Sembrava di ritrovarsi in quei giardini incantati, proprio quelli dei sogni, presso  l’Hotel Particulier di Avenue d’Iéna a Paris, cinque saloni collegati tramite un corridoio, con le pareti interamente rivestite di fiori, un milione, tra rose, orchidee, peonie, mimose e narcisi, ben 72 ore di lavoro per allestire ed augurare buona fortuna al couturier belga Raf Simons, nel suo debutto con la maison Dior per l’haute couture parigina per A/I 2012/2013.

La sfilata più attesa della stagione, che ha visto in prima fila tanti volti rilevanti della moda, che chiude l’epoca Galliano e ne apre una nuova.

Nessuna atmosfera circense, solo tata eleganza, raffinatezza e femminilità. Un perfetto connubio tra  minimalismo, quello di Simons, e l’ultra femminilità degli anni 50, che fu una rivoluzione per il mondo della moda, di Christian Dior. Il “new look”  cambiò totalmente il modo di vedere l’abbigliamento femminile, associato a geometrie semplici e complesse e sofisticate nei tessuti.

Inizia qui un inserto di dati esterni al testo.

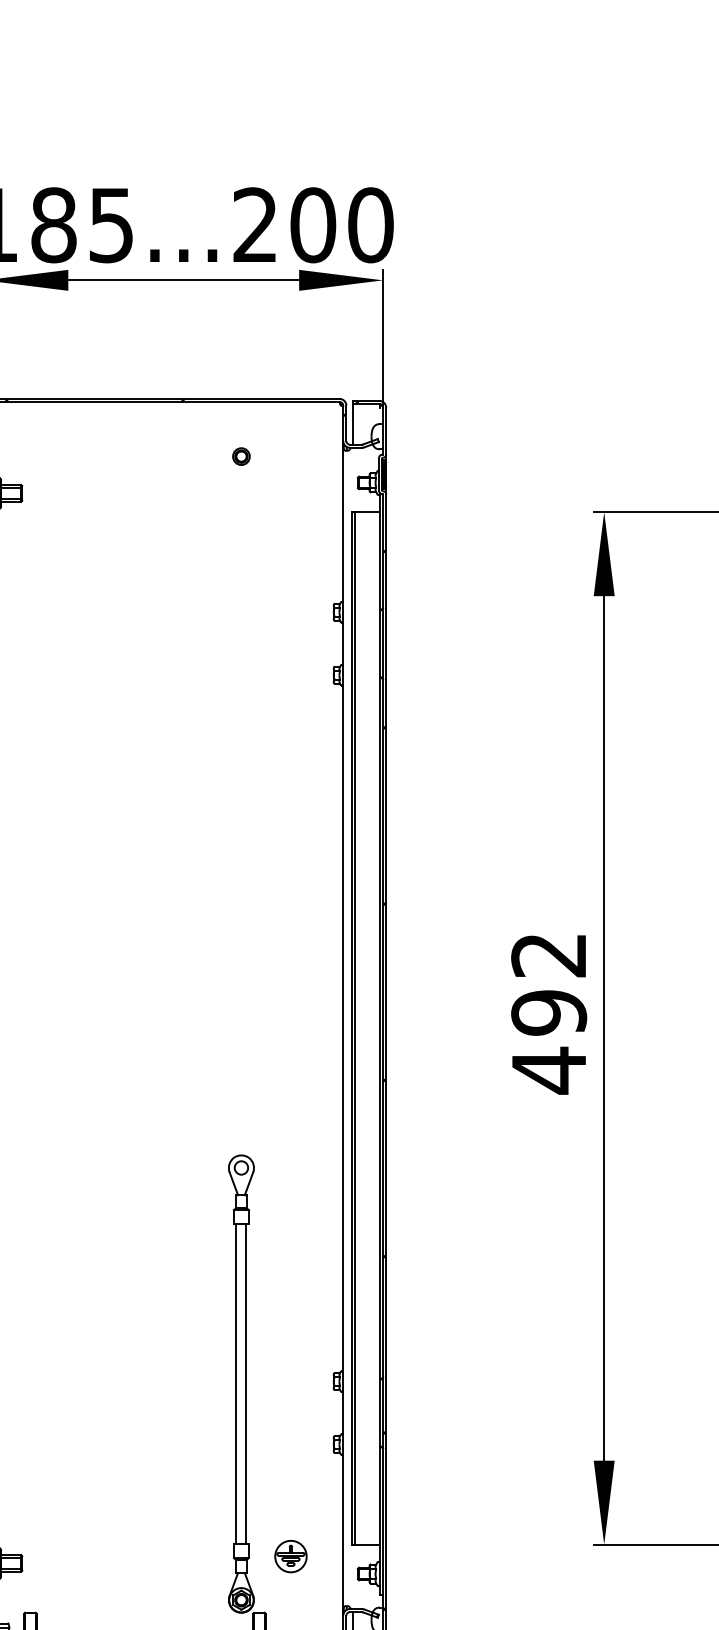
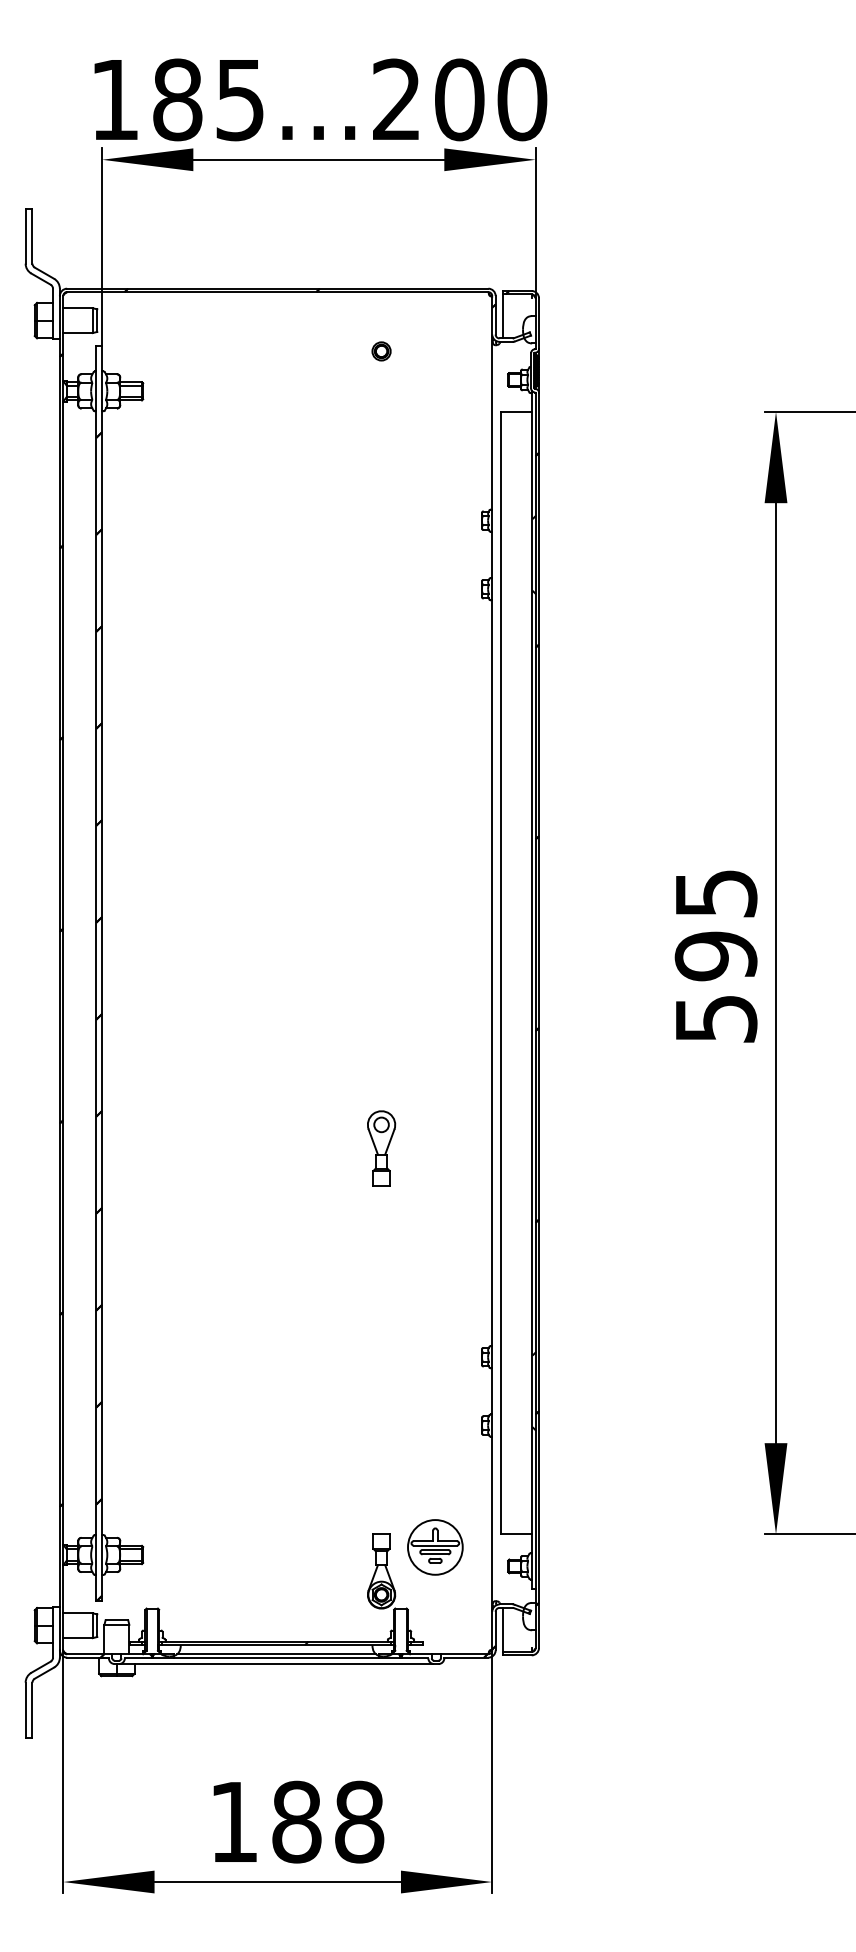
text: (548, 1014) -> (715, 957), 492 -> 595
line: (354, 1027) -> (504, 972), removed
line: (236, 1383) -> (376, 1359), removed
line: (246, 1383) -> (387, 1359), removed
part: (291, 1556) -> (435, 1547), size x1.6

La tradizione delle linee  create da Christian Dior, rivisitate e contestualizzate; linee che sottolineano la silhouette, ad imporre un’aristocratica eleganza . Reinventata la particolare linea a clessidra, busto molto marcato, evidenziato da tagli e strutture nel punto vita,  sottolineato, ulteriormente, da metalliche cinture. Pantaloni a sigaretta a slanciare la figura “appesantita” dai preziosi corpetti a corolla; l’essenzialità e la raffinatezza delle giacche Bar con baschina sagomata sui fianchi. Un  tripudio di godet a metà polpaccio; vestiti e capispalla in astrakan; l’immancabile ed intramontabile pied de poule, a contrasto con sovrapposizioni di tessuti dalle trasparenze seducenti ma mai volgari.

Minimali, se non, quasi assenti gli accessori, collier di perle, si alternano a mani ingioiellate o rese regali da guanti fino al gomito; scarpette dal tacco svirgolato e dall’altezza media, rigorosamente a punta, che passano dal nero al blù, per stupire con la “metallicità” di un dorato, o con la trasgressione di un fuxia. Labbra in risalto dal color geranio, capelli sciolti e disciplinati.

Una cartella colore sobria, a prevalenza di nero, alternato a un blu notte; a rischiarare il tutto un pallido rosa e un bianco non proprio puro, con flash di giallo, fuxia e rosso passione.

Niente più scenografie accecanti e stupefacenti per attirare l’attenzione, il risultato è una collezione perfetta, in linea con le radici, rispolverate e ristrutturate, della griffe; Raf Simons è ufficialmente il “nuovo genio” di Dior, e probabilmente è la nascita del “new, new look”.